Oscar Rieken

Posted on Jun 1

From Bayesian to deep knowledge tracing — upgrading NumPath's student model with a PyTorch LSTM

#numpath #adaptivelearning #pytorch #python

BKT told us how well a student knows subtraction-with-borrowing. It had no idea that a student who reverses digits on subtraction problems probably also reverses them on place value problems — because BKT treats every Knowledge Component as an island.

Deep Knowledge Tracing (DKT) fixes that. Instead of four independent scalar parameters per KC, it maintains a shared LSTM hidden vector across all KCs and learns the dependencies from data. This is Phase 3 of NumPath: swapping out the Markov model for a neural sequence model.

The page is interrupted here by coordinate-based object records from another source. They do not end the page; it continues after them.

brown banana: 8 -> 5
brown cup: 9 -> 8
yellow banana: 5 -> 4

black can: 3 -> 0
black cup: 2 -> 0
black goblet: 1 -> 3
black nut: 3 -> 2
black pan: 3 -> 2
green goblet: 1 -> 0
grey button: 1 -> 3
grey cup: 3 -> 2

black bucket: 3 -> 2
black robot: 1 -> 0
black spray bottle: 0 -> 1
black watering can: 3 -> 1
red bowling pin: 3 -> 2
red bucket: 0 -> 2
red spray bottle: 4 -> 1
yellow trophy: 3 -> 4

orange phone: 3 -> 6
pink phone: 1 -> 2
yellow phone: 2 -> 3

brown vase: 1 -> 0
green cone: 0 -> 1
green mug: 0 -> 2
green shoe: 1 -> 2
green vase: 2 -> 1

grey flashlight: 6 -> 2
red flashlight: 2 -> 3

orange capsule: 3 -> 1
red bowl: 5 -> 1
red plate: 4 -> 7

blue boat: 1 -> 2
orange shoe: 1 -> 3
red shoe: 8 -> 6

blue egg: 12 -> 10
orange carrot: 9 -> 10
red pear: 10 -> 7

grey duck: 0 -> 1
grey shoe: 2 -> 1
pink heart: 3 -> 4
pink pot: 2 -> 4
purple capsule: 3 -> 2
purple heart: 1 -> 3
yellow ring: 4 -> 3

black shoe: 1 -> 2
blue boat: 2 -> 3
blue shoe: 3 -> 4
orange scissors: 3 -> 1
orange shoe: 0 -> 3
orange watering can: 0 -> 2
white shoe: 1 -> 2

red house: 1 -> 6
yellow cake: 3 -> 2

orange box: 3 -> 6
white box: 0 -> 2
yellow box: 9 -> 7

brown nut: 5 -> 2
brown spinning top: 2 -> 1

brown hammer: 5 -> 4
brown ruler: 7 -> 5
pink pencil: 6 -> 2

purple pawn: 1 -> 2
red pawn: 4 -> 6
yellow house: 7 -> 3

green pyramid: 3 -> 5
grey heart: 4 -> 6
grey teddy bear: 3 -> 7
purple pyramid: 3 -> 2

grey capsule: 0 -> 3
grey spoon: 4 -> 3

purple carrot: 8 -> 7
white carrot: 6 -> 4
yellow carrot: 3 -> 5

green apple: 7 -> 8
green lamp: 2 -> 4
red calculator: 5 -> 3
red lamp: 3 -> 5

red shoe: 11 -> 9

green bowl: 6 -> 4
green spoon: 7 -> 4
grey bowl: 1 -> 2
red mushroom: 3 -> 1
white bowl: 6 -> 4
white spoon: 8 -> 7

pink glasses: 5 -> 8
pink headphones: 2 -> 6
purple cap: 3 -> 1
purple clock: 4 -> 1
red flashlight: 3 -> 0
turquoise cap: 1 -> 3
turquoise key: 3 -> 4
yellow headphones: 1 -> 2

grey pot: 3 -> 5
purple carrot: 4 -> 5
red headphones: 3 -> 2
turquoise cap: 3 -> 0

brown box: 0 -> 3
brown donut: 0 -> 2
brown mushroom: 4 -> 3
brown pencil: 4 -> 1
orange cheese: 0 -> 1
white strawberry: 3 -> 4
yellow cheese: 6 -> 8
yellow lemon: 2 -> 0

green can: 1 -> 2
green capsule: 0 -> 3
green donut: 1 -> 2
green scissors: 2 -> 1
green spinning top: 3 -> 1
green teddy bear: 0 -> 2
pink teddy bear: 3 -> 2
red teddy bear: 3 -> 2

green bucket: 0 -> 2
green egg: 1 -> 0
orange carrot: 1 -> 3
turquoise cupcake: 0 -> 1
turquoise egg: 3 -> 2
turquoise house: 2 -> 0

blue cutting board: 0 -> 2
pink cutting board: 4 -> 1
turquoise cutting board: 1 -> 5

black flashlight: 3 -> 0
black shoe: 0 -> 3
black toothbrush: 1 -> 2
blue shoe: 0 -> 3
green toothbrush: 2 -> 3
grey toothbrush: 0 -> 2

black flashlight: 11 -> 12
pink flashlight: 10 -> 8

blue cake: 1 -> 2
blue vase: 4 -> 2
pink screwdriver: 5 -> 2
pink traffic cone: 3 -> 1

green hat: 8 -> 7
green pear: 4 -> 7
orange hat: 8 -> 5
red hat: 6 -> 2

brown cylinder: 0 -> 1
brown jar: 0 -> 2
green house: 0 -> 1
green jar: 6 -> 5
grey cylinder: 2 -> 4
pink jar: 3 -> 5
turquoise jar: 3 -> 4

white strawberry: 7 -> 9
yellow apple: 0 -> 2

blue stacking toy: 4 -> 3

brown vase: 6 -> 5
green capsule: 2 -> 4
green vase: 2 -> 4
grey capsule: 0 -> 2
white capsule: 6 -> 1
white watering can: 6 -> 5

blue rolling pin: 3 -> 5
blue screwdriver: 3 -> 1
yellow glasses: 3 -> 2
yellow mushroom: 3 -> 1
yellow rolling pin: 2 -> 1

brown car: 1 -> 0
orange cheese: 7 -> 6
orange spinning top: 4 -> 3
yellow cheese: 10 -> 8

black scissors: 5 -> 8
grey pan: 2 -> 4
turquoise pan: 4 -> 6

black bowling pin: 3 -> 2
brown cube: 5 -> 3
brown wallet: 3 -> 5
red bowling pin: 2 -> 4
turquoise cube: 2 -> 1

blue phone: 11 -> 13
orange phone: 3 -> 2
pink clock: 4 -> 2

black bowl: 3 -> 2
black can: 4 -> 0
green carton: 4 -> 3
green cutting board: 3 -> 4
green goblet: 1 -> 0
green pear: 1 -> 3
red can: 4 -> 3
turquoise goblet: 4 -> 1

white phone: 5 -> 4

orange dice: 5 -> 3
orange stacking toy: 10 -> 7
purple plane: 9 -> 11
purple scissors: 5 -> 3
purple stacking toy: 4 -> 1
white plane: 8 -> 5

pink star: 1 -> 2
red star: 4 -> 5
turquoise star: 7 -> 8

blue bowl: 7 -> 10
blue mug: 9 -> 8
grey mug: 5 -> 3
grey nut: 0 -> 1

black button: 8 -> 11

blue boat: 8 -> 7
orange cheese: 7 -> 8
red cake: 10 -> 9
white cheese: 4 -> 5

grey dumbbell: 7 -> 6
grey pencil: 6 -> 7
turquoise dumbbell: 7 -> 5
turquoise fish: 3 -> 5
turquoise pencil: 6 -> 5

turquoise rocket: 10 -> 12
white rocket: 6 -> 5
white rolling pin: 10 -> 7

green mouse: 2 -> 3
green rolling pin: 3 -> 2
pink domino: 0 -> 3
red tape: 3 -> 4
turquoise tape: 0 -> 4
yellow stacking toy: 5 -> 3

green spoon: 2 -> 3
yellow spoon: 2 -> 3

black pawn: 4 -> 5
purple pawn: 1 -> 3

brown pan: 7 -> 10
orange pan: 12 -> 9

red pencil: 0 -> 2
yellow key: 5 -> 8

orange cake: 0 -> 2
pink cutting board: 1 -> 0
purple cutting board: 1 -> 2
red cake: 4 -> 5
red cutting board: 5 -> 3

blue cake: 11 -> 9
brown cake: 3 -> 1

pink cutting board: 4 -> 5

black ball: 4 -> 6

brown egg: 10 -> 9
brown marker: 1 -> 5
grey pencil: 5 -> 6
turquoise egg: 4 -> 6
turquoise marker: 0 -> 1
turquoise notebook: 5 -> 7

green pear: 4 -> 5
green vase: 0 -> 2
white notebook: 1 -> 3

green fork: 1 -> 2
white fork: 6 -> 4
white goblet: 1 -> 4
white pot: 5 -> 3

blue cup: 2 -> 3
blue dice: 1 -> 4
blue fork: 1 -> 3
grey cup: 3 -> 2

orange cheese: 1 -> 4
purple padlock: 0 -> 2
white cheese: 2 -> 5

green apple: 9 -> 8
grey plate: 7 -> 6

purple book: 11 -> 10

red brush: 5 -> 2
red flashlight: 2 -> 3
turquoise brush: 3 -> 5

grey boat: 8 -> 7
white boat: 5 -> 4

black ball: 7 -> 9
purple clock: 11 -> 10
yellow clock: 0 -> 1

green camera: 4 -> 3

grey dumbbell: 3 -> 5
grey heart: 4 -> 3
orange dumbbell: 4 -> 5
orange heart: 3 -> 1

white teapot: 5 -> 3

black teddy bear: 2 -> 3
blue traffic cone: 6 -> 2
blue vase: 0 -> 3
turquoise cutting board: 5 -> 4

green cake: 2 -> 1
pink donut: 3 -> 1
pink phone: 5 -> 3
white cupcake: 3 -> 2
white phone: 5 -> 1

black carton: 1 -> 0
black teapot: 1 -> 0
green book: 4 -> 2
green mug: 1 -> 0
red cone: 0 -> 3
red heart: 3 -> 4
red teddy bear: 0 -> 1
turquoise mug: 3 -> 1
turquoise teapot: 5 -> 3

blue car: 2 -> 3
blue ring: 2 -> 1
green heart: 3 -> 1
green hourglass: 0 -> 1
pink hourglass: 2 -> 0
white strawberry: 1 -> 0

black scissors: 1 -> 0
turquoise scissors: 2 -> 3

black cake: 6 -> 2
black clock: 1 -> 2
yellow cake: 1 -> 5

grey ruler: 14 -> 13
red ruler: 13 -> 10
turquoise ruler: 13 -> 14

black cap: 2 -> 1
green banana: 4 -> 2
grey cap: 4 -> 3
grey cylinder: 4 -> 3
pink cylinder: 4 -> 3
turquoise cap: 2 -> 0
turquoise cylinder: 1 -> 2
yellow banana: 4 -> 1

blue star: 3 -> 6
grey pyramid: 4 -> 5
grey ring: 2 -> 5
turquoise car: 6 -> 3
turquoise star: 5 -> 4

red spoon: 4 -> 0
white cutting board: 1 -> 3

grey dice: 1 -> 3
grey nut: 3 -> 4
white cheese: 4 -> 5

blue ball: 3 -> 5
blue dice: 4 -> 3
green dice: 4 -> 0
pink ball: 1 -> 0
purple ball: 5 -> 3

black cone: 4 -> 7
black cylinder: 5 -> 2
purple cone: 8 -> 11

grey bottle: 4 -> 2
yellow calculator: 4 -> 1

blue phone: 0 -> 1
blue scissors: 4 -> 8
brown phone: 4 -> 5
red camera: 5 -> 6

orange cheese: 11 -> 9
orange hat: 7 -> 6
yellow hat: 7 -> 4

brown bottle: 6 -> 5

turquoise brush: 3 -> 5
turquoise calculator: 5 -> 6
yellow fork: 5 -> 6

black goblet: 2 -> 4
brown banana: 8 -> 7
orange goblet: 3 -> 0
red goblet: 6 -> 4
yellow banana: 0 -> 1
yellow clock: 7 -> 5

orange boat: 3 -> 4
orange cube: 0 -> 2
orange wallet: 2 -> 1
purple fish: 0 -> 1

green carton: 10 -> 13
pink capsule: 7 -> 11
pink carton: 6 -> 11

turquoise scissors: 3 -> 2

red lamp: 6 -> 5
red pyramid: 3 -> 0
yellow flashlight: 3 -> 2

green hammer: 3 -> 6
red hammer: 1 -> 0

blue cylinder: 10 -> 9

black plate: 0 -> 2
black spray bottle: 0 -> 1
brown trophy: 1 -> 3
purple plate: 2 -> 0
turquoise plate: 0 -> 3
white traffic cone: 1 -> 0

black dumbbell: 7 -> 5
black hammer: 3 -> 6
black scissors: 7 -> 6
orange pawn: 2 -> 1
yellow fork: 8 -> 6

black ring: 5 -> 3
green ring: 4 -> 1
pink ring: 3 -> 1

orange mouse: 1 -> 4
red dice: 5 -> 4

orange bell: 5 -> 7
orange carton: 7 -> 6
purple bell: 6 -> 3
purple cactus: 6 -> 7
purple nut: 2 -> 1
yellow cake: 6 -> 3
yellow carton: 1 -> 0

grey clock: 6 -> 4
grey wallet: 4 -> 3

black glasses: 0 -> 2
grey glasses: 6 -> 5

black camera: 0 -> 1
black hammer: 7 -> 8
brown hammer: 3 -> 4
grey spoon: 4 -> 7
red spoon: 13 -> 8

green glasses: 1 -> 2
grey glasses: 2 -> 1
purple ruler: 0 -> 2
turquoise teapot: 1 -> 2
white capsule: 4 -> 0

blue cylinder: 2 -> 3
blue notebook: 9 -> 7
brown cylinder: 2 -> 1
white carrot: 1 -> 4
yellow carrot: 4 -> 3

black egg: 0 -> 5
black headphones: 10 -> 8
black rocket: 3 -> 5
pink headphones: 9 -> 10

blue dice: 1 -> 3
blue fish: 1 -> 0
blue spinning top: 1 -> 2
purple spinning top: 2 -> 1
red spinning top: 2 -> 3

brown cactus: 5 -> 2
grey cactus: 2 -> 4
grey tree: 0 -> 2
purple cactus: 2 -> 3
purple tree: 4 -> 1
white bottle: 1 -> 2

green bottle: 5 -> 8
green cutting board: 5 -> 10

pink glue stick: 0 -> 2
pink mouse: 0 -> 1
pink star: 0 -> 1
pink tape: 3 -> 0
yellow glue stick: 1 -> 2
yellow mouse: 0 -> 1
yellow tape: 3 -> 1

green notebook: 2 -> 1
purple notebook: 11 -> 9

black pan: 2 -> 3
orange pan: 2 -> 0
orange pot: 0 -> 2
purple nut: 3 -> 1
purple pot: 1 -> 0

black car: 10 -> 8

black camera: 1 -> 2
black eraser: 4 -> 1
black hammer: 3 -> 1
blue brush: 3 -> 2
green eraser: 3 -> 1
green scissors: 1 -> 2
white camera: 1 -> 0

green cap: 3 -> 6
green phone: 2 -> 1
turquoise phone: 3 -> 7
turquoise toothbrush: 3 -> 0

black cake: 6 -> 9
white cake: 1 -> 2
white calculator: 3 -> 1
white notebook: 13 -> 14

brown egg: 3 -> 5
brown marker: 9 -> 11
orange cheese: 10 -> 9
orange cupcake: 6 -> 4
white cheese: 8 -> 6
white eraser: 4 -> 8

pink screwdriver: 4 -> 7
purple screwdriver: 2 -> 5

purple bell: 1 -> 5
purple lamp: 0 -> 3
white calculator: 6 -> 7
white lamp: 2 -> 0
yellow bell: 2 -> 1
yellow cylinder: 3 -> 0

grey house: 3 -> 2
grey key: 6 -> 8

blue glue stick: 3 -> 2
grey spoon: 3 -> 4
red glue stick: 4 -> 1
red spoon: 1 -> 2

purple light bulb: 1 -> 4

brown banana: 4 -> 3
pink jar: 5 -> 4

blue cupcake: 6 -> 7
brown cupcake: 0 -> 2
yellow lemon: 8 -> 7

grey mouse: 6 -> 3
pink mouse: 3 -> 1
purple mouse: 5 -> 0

Here's what we built, the design decision that almost made us reach for a transformer, and the student simulator we had to build first to test it without any real students.

What We Built

Two components that feed each other:

Student simulator — five named personas that generate realistic attempt sequences for testing. Each persona has a per-KC accuracy curve and weighted mistake preferences drawn from the dyscalculia ITS literature:

Persona	SUB_BORROW accuracy	Characteristic errors
`ConfidentLearner`	0.80	Rare, careless (OFF_BY_TEN)
`StrugglingSUB`	0.35	Frequent BORROW_SKIP, slow timing
`PlaceValueGap`	0.60	DIGIT_REVERSAL across skill areas
`FrustrationLoop`	0.30	Fast random guessing
`FastMaster`	0.90	Near-zero mistakes

DKT model — a single-layer LSTM that takes a sequence of (skill, correctness) interactions and predicts P(correct on skill k) at each subsequent step.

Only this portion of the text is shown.